Тот лишь досадливо отмахнулся. Закурив сигарету и нахально пыхнув Федору прямо в лицо, он со злостью спросил:

— А может ты — вор, а?

Федор усмехнулся:

— Какой я вор? Ты что городишь?

— Все молчишь и молчишь…

— Я не молчу, — ответил Федор и снова повернулся к окну. — Я думаю.

— Не доверяешь, стало быть? — Степан схватил его за руку, повернул к себе. — Значит, если был в заключении, уже не человек? Значит, падла? А я тебе, милок, так скажу: и там люди живут! Да еще какие люди! Не чета всяким…

Федор прикрыл своей большой ладонью маленький вздрагивающий на столе кулачок.

— Зря обижаешь, парень. Не в тебе дело, а во мне. Не умею я рассказывать. Да и разве все расскажешь?

— А ты попробуй. Как на допросе. Знаешь, что бывает за откровенное признание? Срок сбавляют. Да и по науке… Ученые говорят: организму разрядка нужна. Вот и разрядись. Откуда хоть родом?

Федор ответил.

— Ого! — присвистнул Степан. — Далеко ж тебя судьбина забросила.

— Не судьбина, я сам.

— Что так?

— Да, понимаешь, пришел с войны домой, а дома… — Он сжал в кулаке стакан — хрустнуло стекло. — А дома…

Снова запнулся, не нашел слова.

— Не ждали? — подсказал Степан.

— Можно и так. В общем, от ворот поворот. Ну, и махнул в Сибирь. Обида глаза застила…

— А теперь?

— А теперь домой потянуло. На родину. Знать — помирать.

— Ну, это ты брось! — возразил Степан. — Помереть всегда успеется. Да и не все ли равно — где? По мне — так одинаково: что на мягкой постели, что под забором… Какая разница?

— Ну, не скажи, парень! — не согласился Федор. — Дома таки — оно по-людски…

— Все равно ведь в рай не попадем? Так ай нет? Нагрешили на своем веку, накуролесили… — не слушая его, продолжал Степан.

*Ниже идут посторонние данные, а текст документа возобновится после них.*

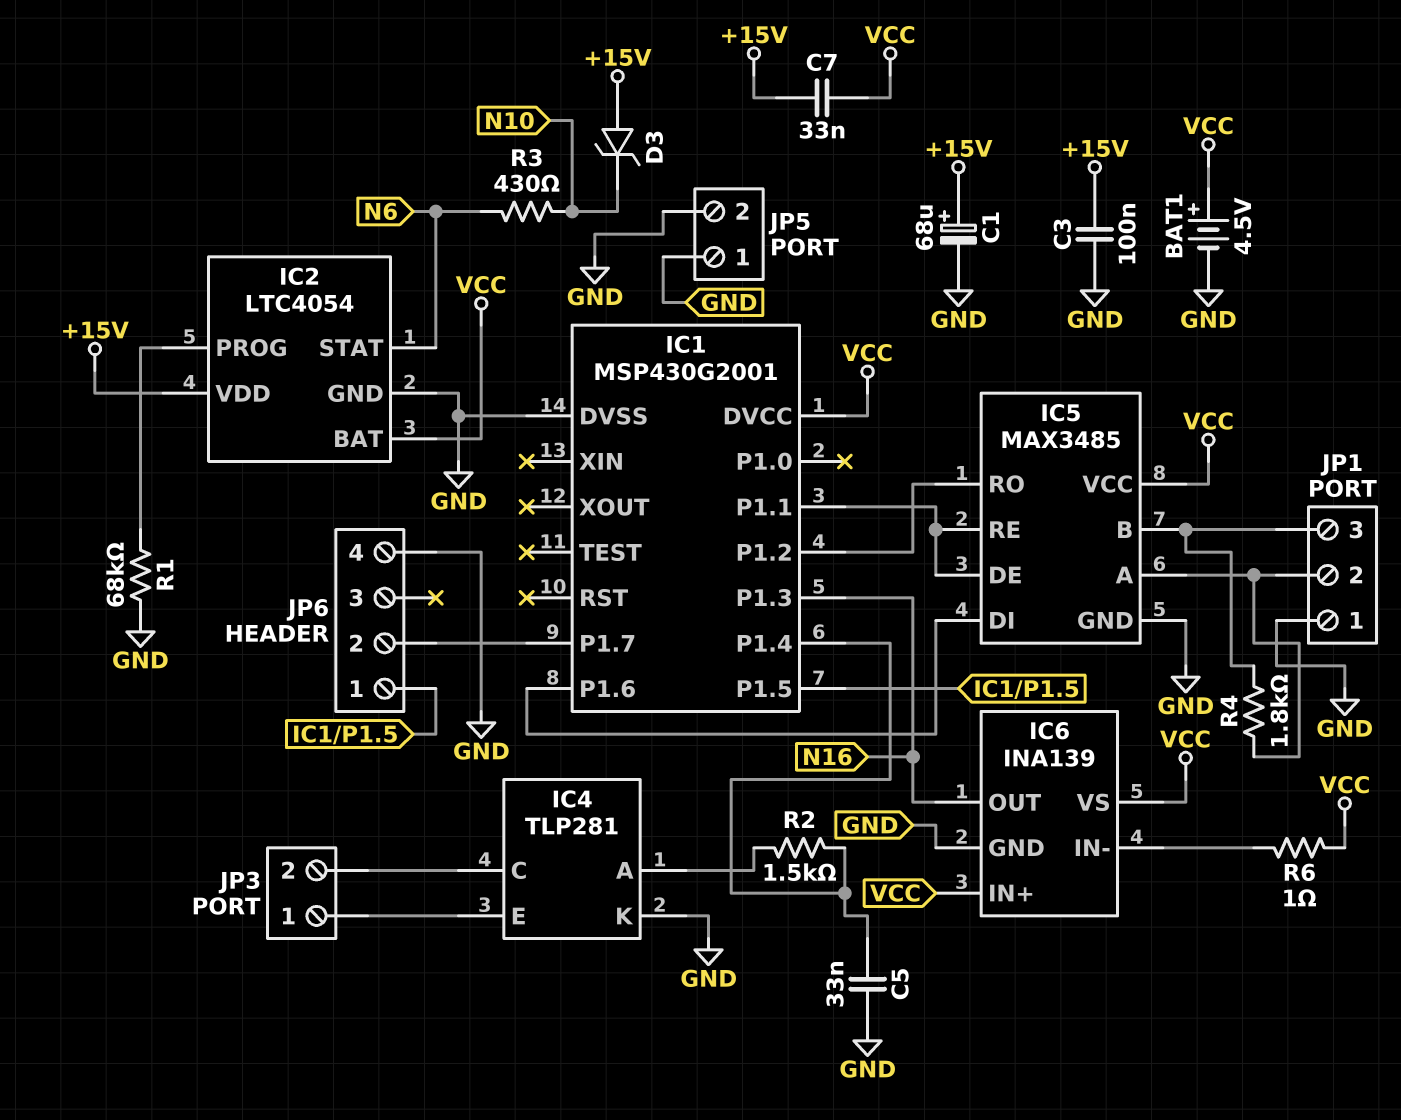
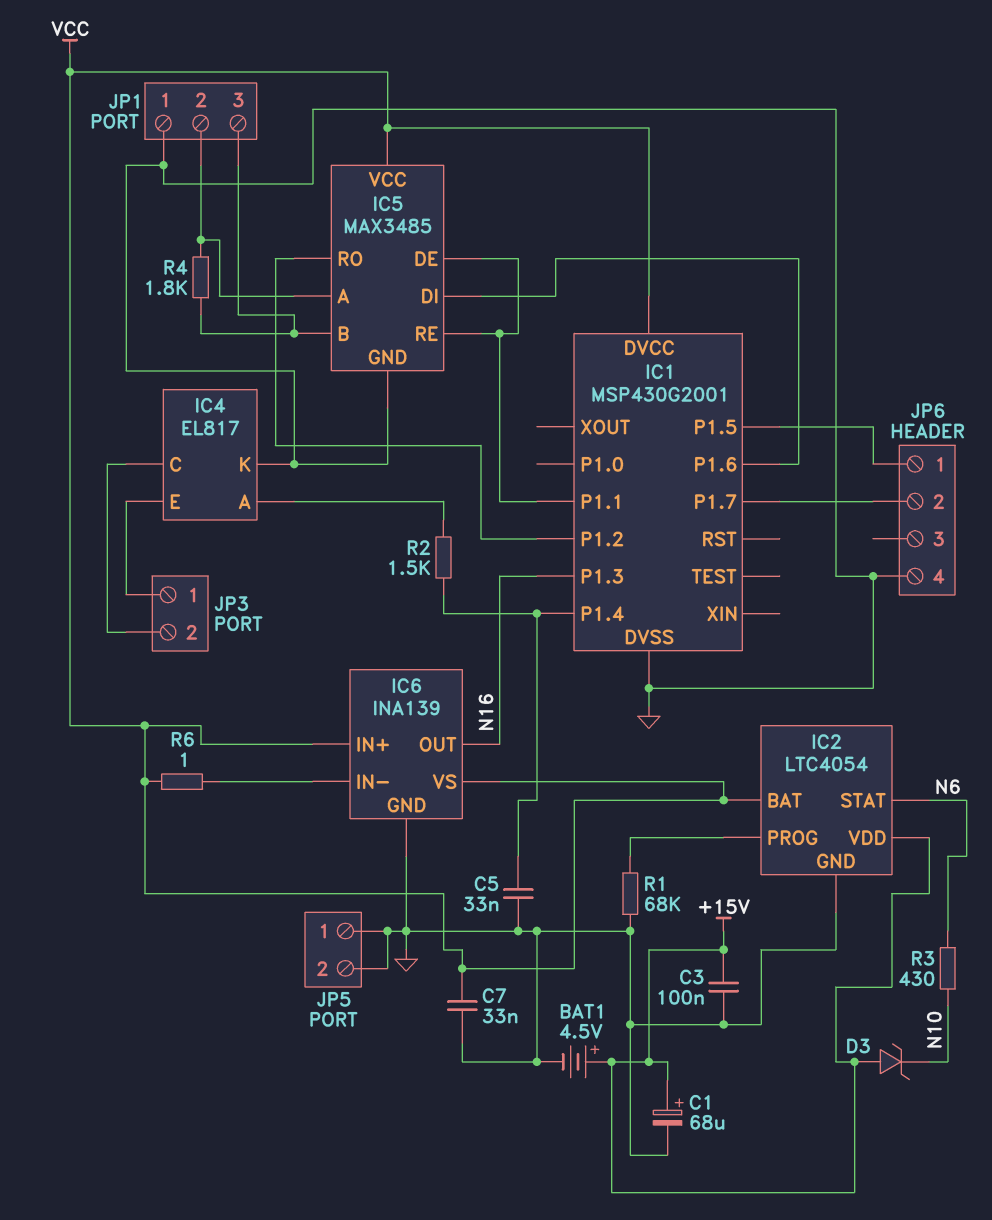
BAT1: 4.5V (plus VCC, minus GND) -> 4.5V (plus +15V, minus GND)
C7: 33nF (+15V, VCC) -> 33nF (GND, VCC)
IC4: TLP281 -> EL817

И он, распалясь, начал уже в который раз рассказывать про свою жизнь, как он рос мальцом — безотцовщина. Мать все время на работе, а он сам по себе, связался с компанией, воровал, беспризорничал. Ну, и настигла расплата: три года трудовых исправительных. Вышел, вроде бы одумался, хотел новую жизнь начать, но дружки-приятели… Деваха подвернулась, тоже из этих. Ну, и закружила, жизнь, понесла, заметелила…

— А все из-за баб, — говорил Степан. — Ты не спорь, я знаю, что говорю. Я ихнее племя до суконки изучил. Всяких видывал. И тех, которые из-под комля, и этаких — «ваше благородие». На вид вроде разные, а копни поглубже: начинка одна и та же. Как человек ты им не нужен, нет, им нужно только то, что у тебя в кармане. Что — скажешь не так? Вру? Наговариваю? — Он немного помолчал, как бы давая возможность возразить, но Федор молчал, глядел в окно, и Степан снова пошел по второму кругу: — Все они — суки! Мы для них — хоть в лепешку, а они… Хотя стоп! Не все! Вот смотри! — Он заголил рукав пиджака, потыкал скрюченным пальцем в синеющую на руке надпись. — Видишь? «Не забуду мать родную». И не забуду! Сколько я ей пакостей натворил, сколько горя принес, а она все равно: «Степа, Степушка, родненький…» Да я кому хошь горло за нее перегрызу!